# New to Cairo/Katameya



## Spit sheller (Jun 1, 2013)

Hi To all

I have been offered a residential position in Cairo and am scouring the Internet for somewhere to live, I need a short transit time in the morning and think Katameya heights would be a good location, does anybody have any insider knowledge of this area or contacts to an agent to view potential lets, any info on the area, social, safety etc would be most welcome.

Cheers

Spit.


----------



## CAIRODEMON (Sep 18, 2011)

Spit sheller said:


> Hi To all
> 
> I have been offered a residential position in Cairo and am scouring the Internet for somewhere to live, I need a short transit time in the morning and think Katameya heights would be a good location, does anybody have any insider knowledge of this area or contacts to an agent to view potential lets, any info on the area, social, safety etc would be most welcome.
> 
> ...


Do you have the budget to cover it? You will need about $5,000 a month as a minimum.


----------



## Spit sheller (Jun 1, 2013)

Hi Cairodemon
They have allowed me 6k.


----------



## MaidenScotland (Jun 6, 2009)

Spit sheller said:


> Hi To all
> 
> I have been offered a residential position in Cairo and am scouring the Internet for somewhere to live, I need a short transit time in the morning and think Katameya heights would be a good location, does anybody have any insider knowledge of this area or contacts to an agent to view potential lets, any info on the area, social, safety etc would be most welcome.
> 
> ...




Welcome to the forum

what area will you be working in? 

Unless you are working on your doorstep everywhere is a tedious sitting in traffic commute but it is something we just have to put up with,


----------



## CAIRODEMON (Sep 18, 2011)

Spit sheller said:


> Hi Cairodemon
> They have allowed me 6k.


I assume that your utility bills will be not included in the 6K. K. Heights is divided into two distinct sections, the original compound and the new, or extension, area which was started about eight years ago and is basically recently fully completed. The old section is again sub-divided into the original "Project Houses" of which about two hundred were built about 15-20 years ago, to essentially the same design, and several one off larger dwellings. 6K will get you a decent 'Project House" with a pool, but not one of the others. Be wary of these houses though since they were built quite cheaply (original selling price $65-$100!) and many landlords are happier to take the rent money than to do much maintenance.

The new area has about two hundred houses. These are bigger and of a far higher construction quality. They are three stories high, but many have been sub-divided, with the basement being turned into separate flats.

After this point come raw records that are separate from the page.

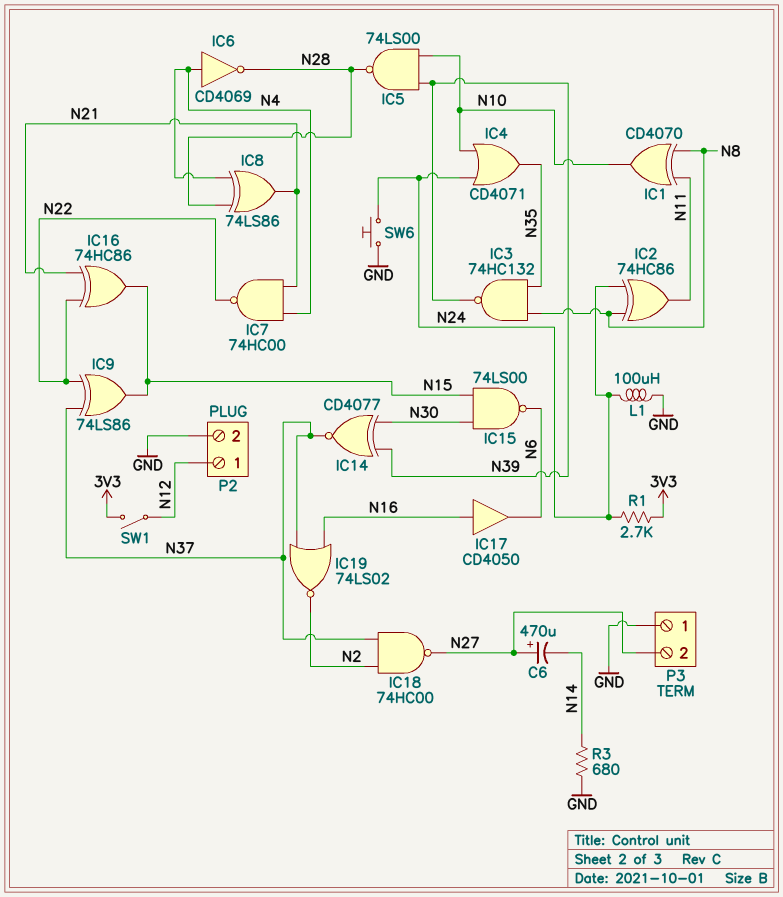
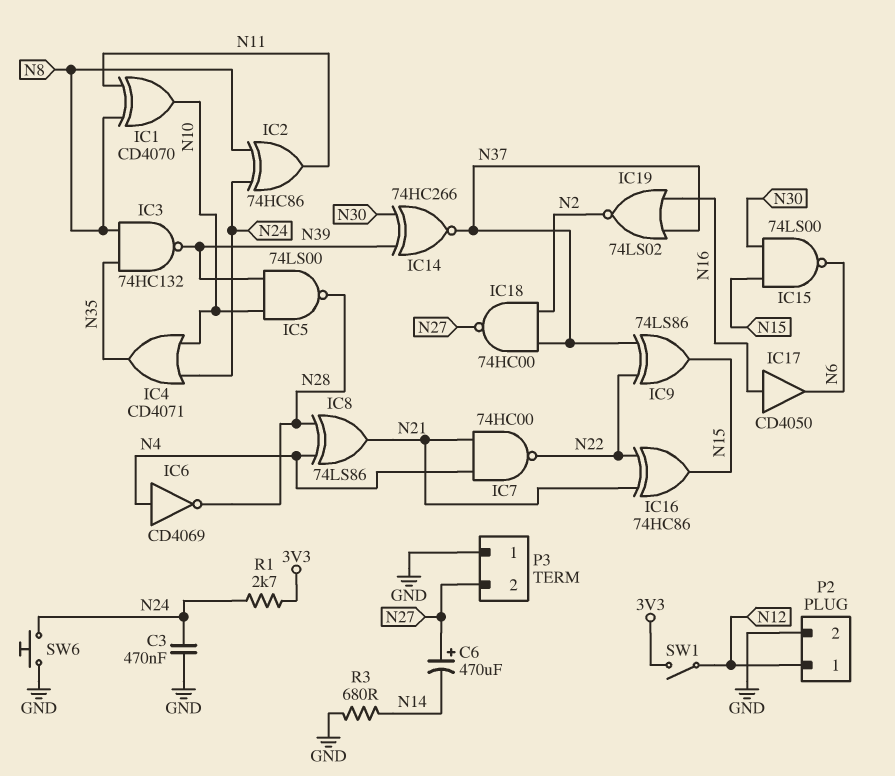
C3: none -> 470nF (GND, N24)
IC14: XNOR CD4077 (in N30, in N39, out N37) -> XNOR 74HC266 (in N30, in N39, out N37)
L1: 100uH (GND, N24) -> none

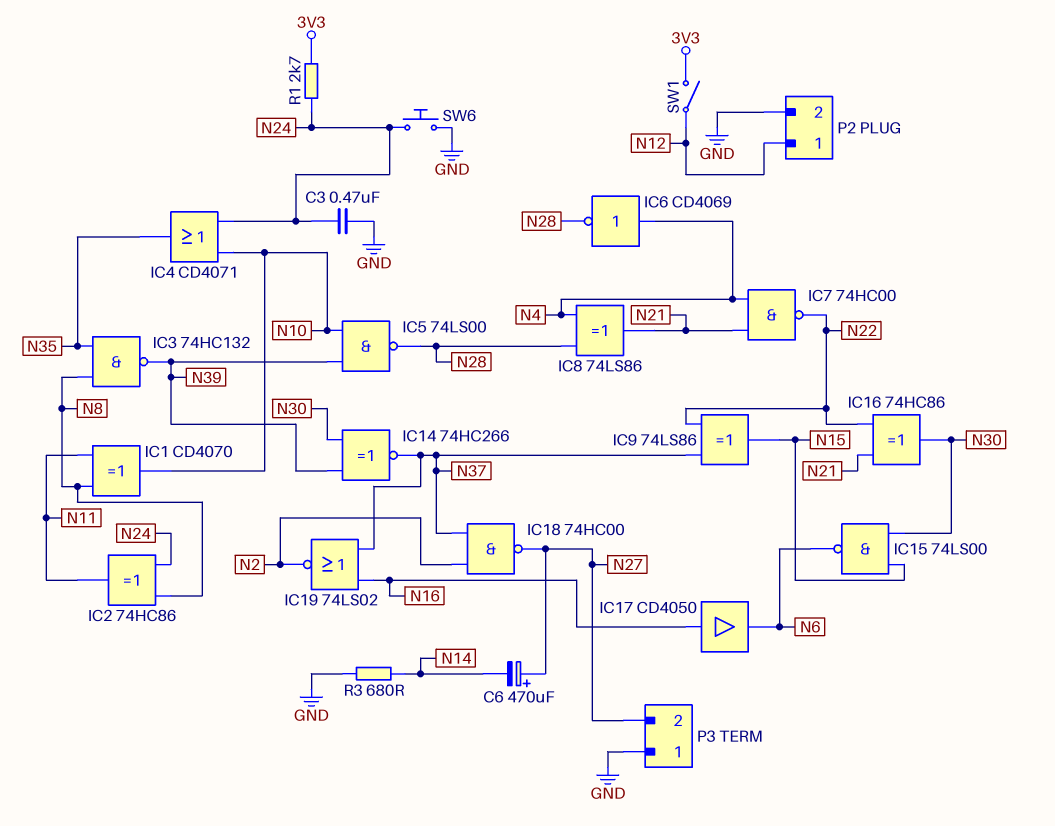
IC16: XOR 74HC86 (in N21, in N22, out N15) -> XOR 74HC86 (in N21, in N22, out N30)

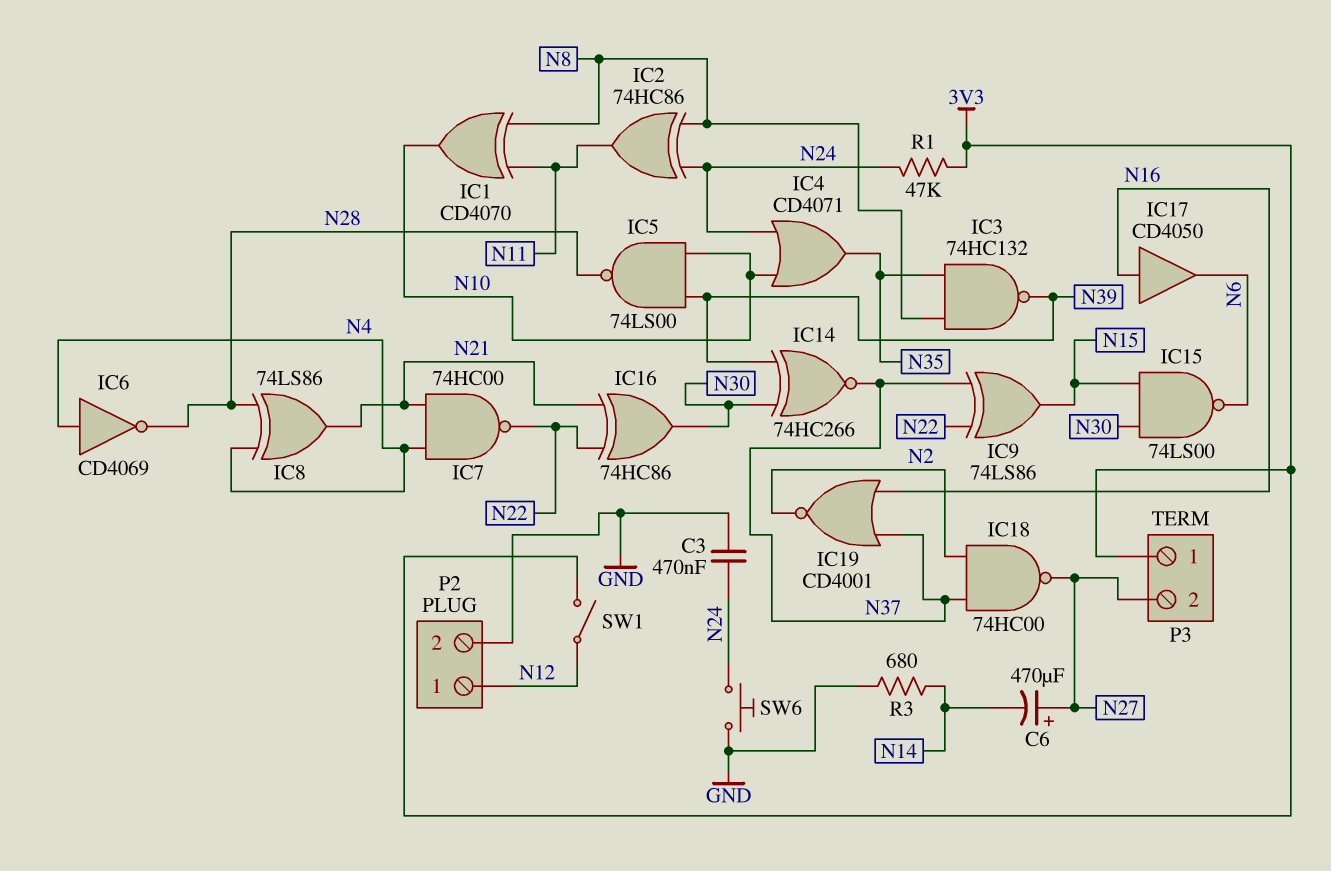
IC19: NOR 74LS02 (in N16, in N37, out N2) -> NOR CD4001 (in N16, in N37, out N2)
P3 pin 1: GND -> 3V3
R1: 2.7k (3V3, N24) -> 47k (3V3, N24)

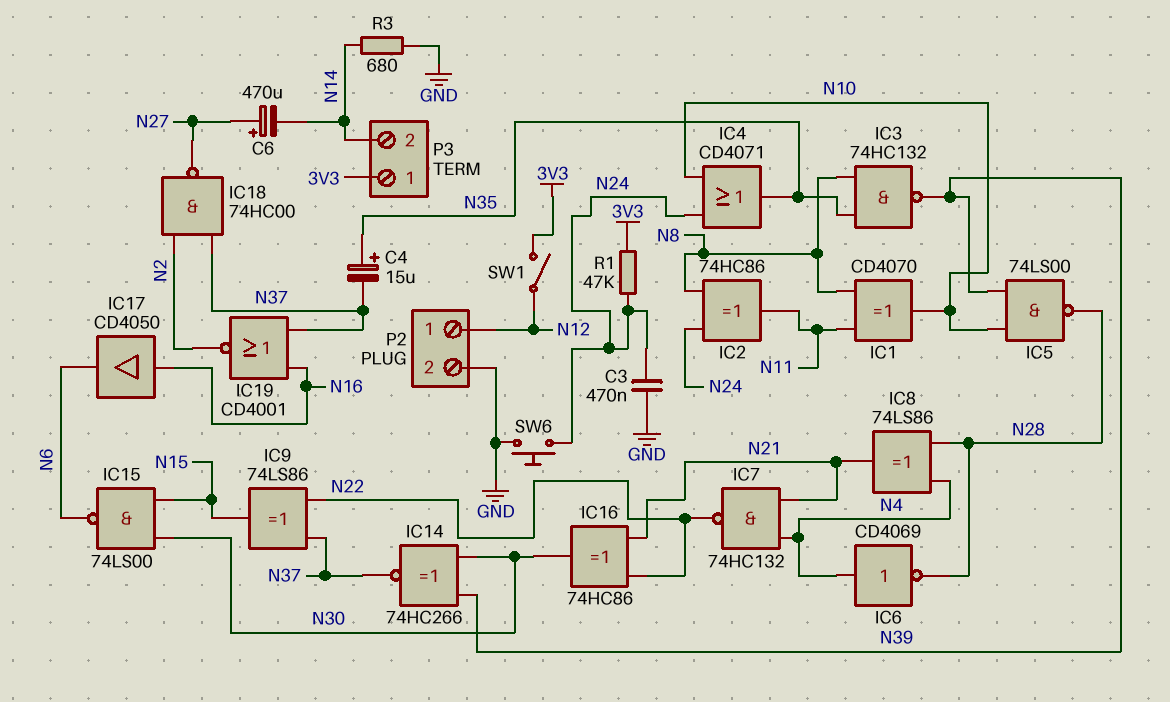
C4: none -> 15uF (plus N35, minus N37)
IC7: NAND 74HC00 (in N4, in N21, out N22) -> NAND 74HC132 (in N4, in N21, out N22)
P3 pin 2: N27 -> N14

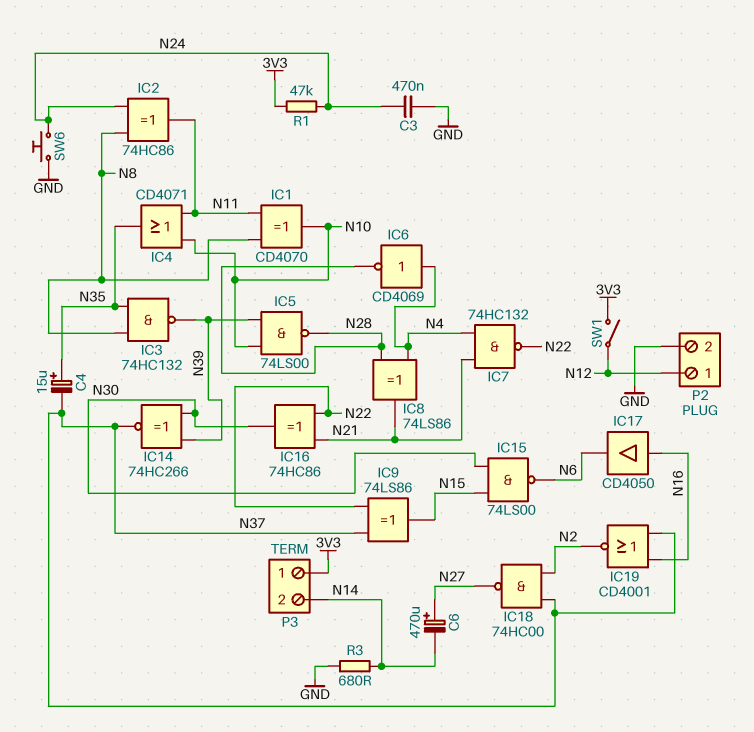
IC4: OR CD4071 (in N10, in N24, out N35) -> OR CD4071 (in N10, in N11, out N35)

Asking price for a basement is about 3K. Top two floors 5.5K TO 6.5 K Virtually all top floors will have decent garden sizes and a pool.

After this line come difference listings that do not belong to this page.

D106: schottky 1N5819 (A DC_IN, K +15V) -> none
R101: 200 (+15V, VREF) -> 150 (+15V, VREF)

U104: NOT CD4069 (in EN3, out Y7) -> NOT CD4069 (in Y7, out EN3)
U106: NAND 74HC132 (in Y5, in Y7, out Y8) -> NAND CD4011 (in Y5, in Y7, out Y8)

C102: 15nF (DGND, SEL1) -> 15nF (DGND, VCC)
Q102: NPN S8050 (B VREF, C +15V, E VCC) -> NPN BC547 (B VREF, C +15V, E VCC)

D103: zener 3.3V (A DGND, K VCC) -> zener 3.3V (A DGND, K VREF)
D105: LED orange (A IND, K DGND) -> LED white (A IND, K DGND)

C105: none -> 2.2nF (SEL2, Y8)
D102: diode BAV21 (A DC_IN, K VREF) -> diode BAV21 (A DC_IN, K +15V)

Most of the agencies here are out and out thieves, but I have used one called T and G who were OK. I think that they have a website, if you can't find it I will try and find their number.


Hope that this helps.


----------



## Spit sheller (Jun 1, 2013)

MaidenScotland said:


> Welcome to the forum
> 
> what area will you be working in?
> 
> Unless you are working on your doorstep everywhere is a tedious sitting in traffic commute but it is something we just have to put up with,


Hi Maiden

Thanks for the welcome, the area is Nasr City housing area, ihave been told its about 15 minutes drive from Katameya, hope so anyway


----------



## Spit sheller (Jun 1, 2013)

CAIRODEMON said:


> I assume that your utility bills will be not included in the 6K. K. Heights is divided into two distinct sections, the original compound and the new, or extension, area which was started about eight years ago and is basically recently fully completed. The old section is again sub-divided into the original "Project Houses" of which about two hundred were built about 15-20 years ago, to essentially the same design, and several one off larger dwellings. 6K will get you a decent 'Project House" with a pool, but not one of the others. Be wary of these houses though since they were built quite cheaply (original selling price $65-$100!) and many landlords are happier to take the rent money than to do much maintenance.
> 
> The new area has about two hundred houses. These are bigger and of a far higher construction quality. They are three stories high, but many have been sub-divided, with the basement being turned into separate flats. Asking price for a basement is about 3K. Top two floors 5.5K TO 6.5 K Virtually all top floors will have decent garden sizes and a pool.
> 
> ...


Thanks Demon, this is usefull information, my girlfriend is in Alexandria and she will be doing some viewings prior to my arrival so I will be sure to let her know about the new/old difference.
How much furniture could I expect with one of these places, fridge freezer for instance, would that generally be included?


----------



## CAIRODEMON (Sep 18, 2011)

Spit sheller said:


> Thanks Demon, this is usefull information, my girlfriend is in Alexandria and she will be doing some viewings prior to my arrival so I will be sure to let her know about the new/old difference.
> How much furniture could I expect with one of these places, fridge freezer for instance, would that generally be included?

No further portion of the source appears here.